Issue Details (XML | Word | Printable)

Key: CORE-1940
Type: Improvement Improvement
Status: Open Open
Priority: Major Major
Assignee: Unassigned
Reporter: Tim Kelly
Votes: 0
Watchers: 0
Operations

If you were logged in you would be able to see more operations.
Firebird Core

OUTER JOIN INEFFICIENT if foreign key exists (especially with views)

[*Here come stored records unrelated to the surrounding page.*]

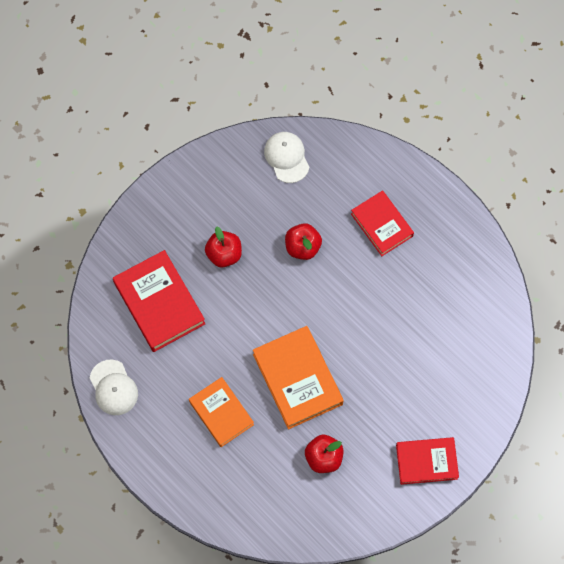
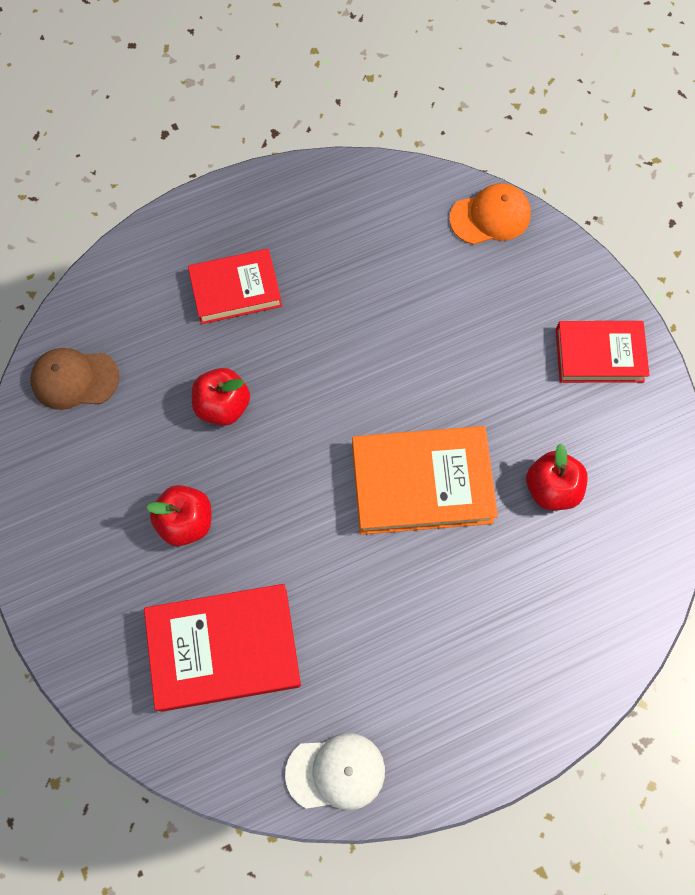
camera: 70 degrees left, 0 degrees up
(221, 413) = (436, 613): orange book -> none
(286, 157) = (74, 379): white cap -> brown cap
(426, 461) = (599, 354): red book -> red book turned 75 degrees clockwise
(499, 362) = (490, 216): none -> orange cap

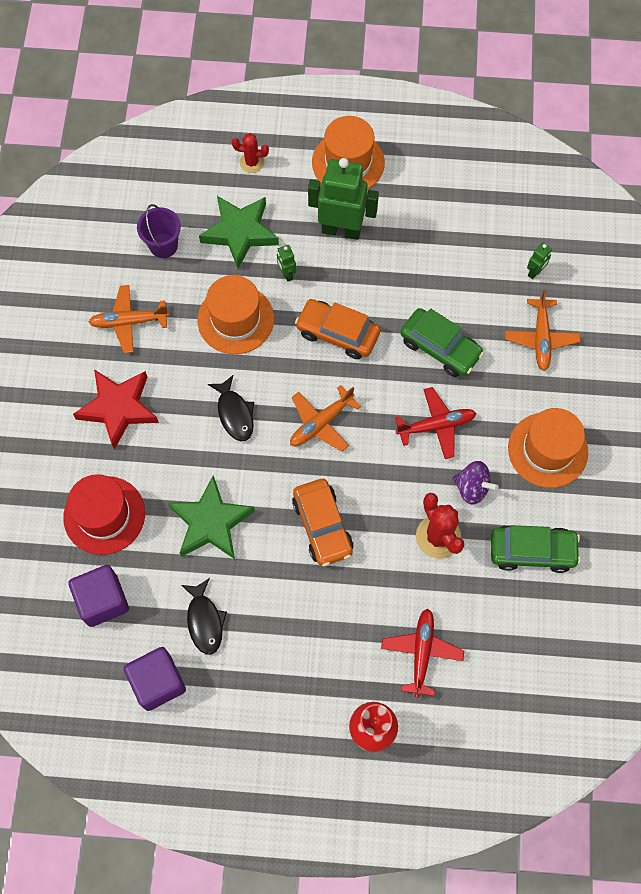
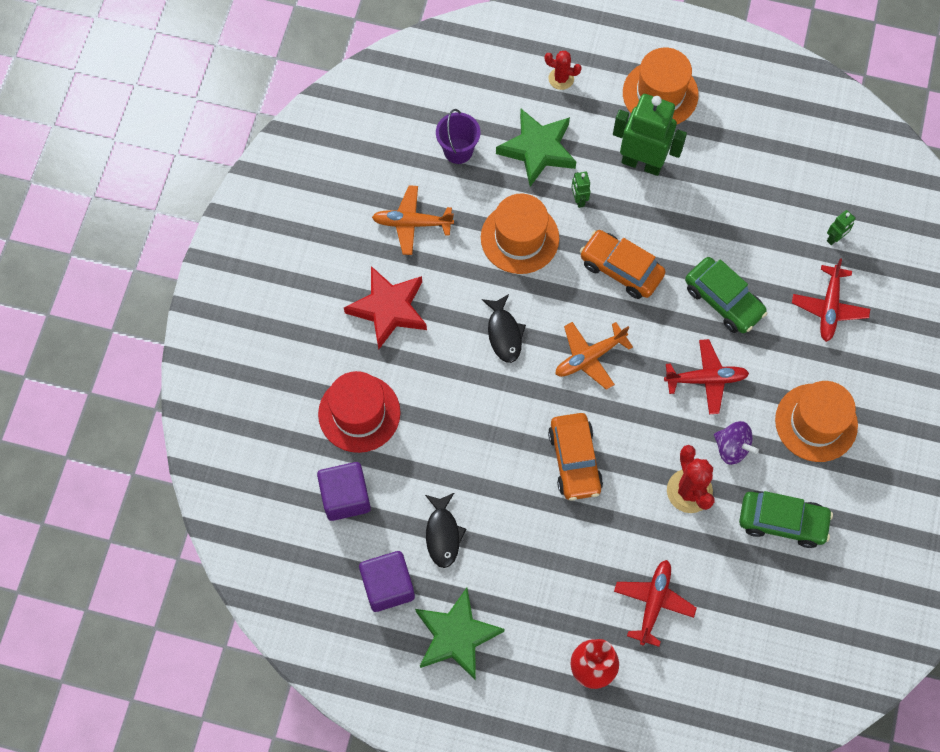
camera: 10 degrees right, 0 degrees up
(210, 522) = (463, 438): green star -> green star (456, 636)
(541, 338) = (829, 307): orange plane -> red plane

Created: 18/Jun/08 05:26 PM   Updated: 19/Jun/08 12:15 PM
Component/s: Engine
Affects Version/s: 2.1.0
Fix Version/s: None


 Description  « Hide
Unless my query performance analyzer is crap or I am being a loony, I think there is scope for greater efficiency by ignoring redundant tables which are outer joined:

Consider the following:

CREATE TABLE_A
(pk INTEGER, FIELD_A integer)

CREATE TABLE_B
(pk INTEGER, FIELD_B integer)

ALTER TABLE TABLE_A ADD PRIMARY KEY (PK);
ALTER TABLE TABLE_B ADD PRIMARY KEY (PK);

ALTER TABLE TABLE_B ADD FOREIGN KEY (PK) REFERENCES TABLE_A(PK);

SELECT TABLE_A.PK, FIELD_A FROM TABLE_A LEFT JOIN TABLE_B ON TABLE_A.PK = TABLE_B.PK

//According to performance analysis TABLE_B's index is queried even though clearly no fields are required from it and because it's left joined it can't affect the rows returned from table_A. The weird thing is that if the index doesn't exist then TABLE_B is optimized out! You may think big deal serve the silly DBA for writing such a stupid query, but consider:

CREATE VIEW VIEW_B
AS
SELECT TABLE_A.PK as PK, FIELD_A, FIELD_B FROM TABLE_A LEFT JOIN TABLE_B ON TABLE_A.PK = TABLE_B.PK

SELECT FIELD_A from VIEW_B

Not so silly now, but inefficient as TABLE_B's index is unnecessarily fetched (according to my analyzer). Can't we detect that TABLE_B is not actually required at all and optimize it out?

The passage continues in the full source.